Becky remembered that at the Methodist church every service began with singing “Holy, holy, holy, Lord God Almighty.” She thought every church started the service with that hymn.
At Resurrection on our “Hymns of Grateful Praise Sunday” we did open with Reginald Heber’s hymn. Heber was an Anglican priest. He lived from 1783-1826. After serving a country parish for 16 years, he was made Bishop of Calcutta, India. However, after barely three years in India he died in 1826. His best known hymn was written for Trinity Sunday.
Stanza 1, ends with a declaration of the holiness of God, who is at the same time “merciful and mighty!” This is “God in three persons, blessed Trinity.”
The hymn calls us to rise in the early morning with our song rising to God.

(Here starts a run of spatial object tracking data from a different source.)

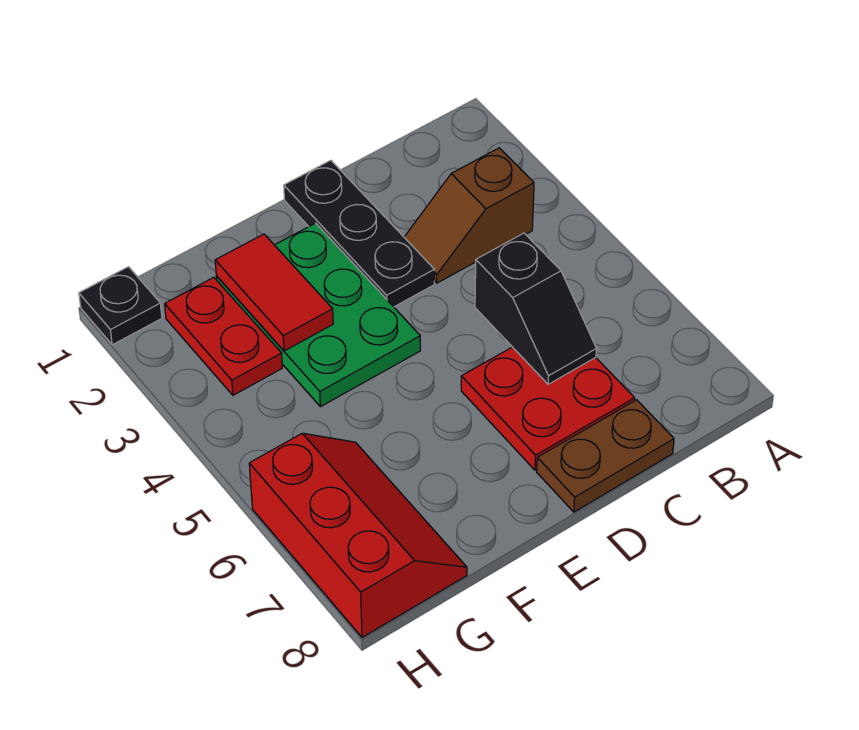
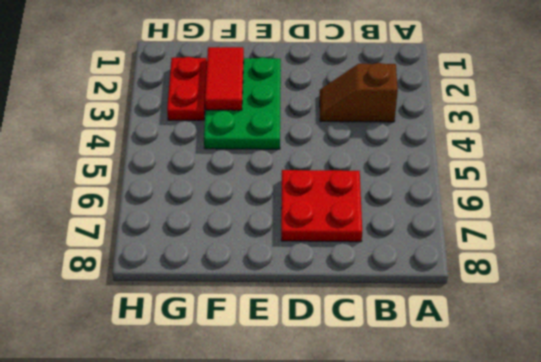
none -> brown plate C8:D8 level 1
none -> black plate D1:D3 level 1

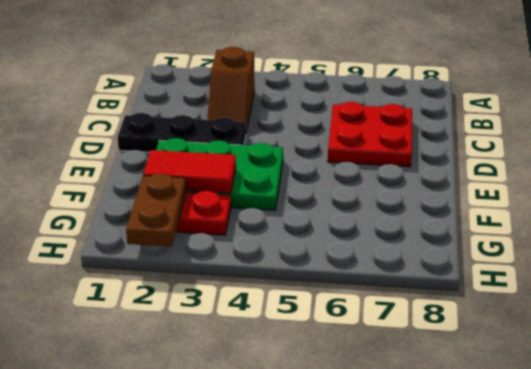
brown plate G2:H2 level 2 -> brown plate C8:D8 level 1
none -> red slope G6:H8 level 1 top H
none -> black plate H1 level 1

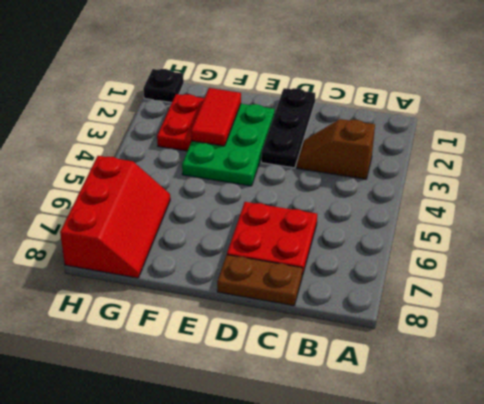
none -> black slope C5:C6 level 2 top 5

Let our worship be a practice for the time we join the saints (St. 2) and the cherubim and seraphim around the glassy sea.

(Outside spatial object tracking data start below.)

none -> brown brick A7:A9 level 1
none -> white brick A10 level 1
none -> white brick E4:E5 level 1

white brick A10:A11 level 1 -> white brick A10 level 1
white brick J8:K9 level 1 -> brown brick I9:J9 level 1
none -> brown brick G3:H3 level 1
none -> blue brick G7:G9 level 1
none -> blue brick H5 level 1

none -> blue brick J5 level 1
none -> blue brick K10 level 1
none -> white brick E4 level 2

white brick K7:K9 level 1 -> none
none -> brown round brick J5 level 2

In St. 3 we confess that in this life, “the eye of sinful man Thy glory may not see,” yet there is none beside God who is “Perfect in pow’r, in love and purity.”
St. 4 tells us that in the end, “All thy works shall praise Thy name, in earth and sky and sea.”
The hymn is based on Isaiah’s vision in Isaiah 6:2-3 and the songs in Rev. 4:2-11 and 7:9-12. In Rev. 7:12, the angels, elders and creatures worship God saying, “Blessing and glory and wisdom and thanksgiving and honor and power and might be to our God” to whom salvation belongs.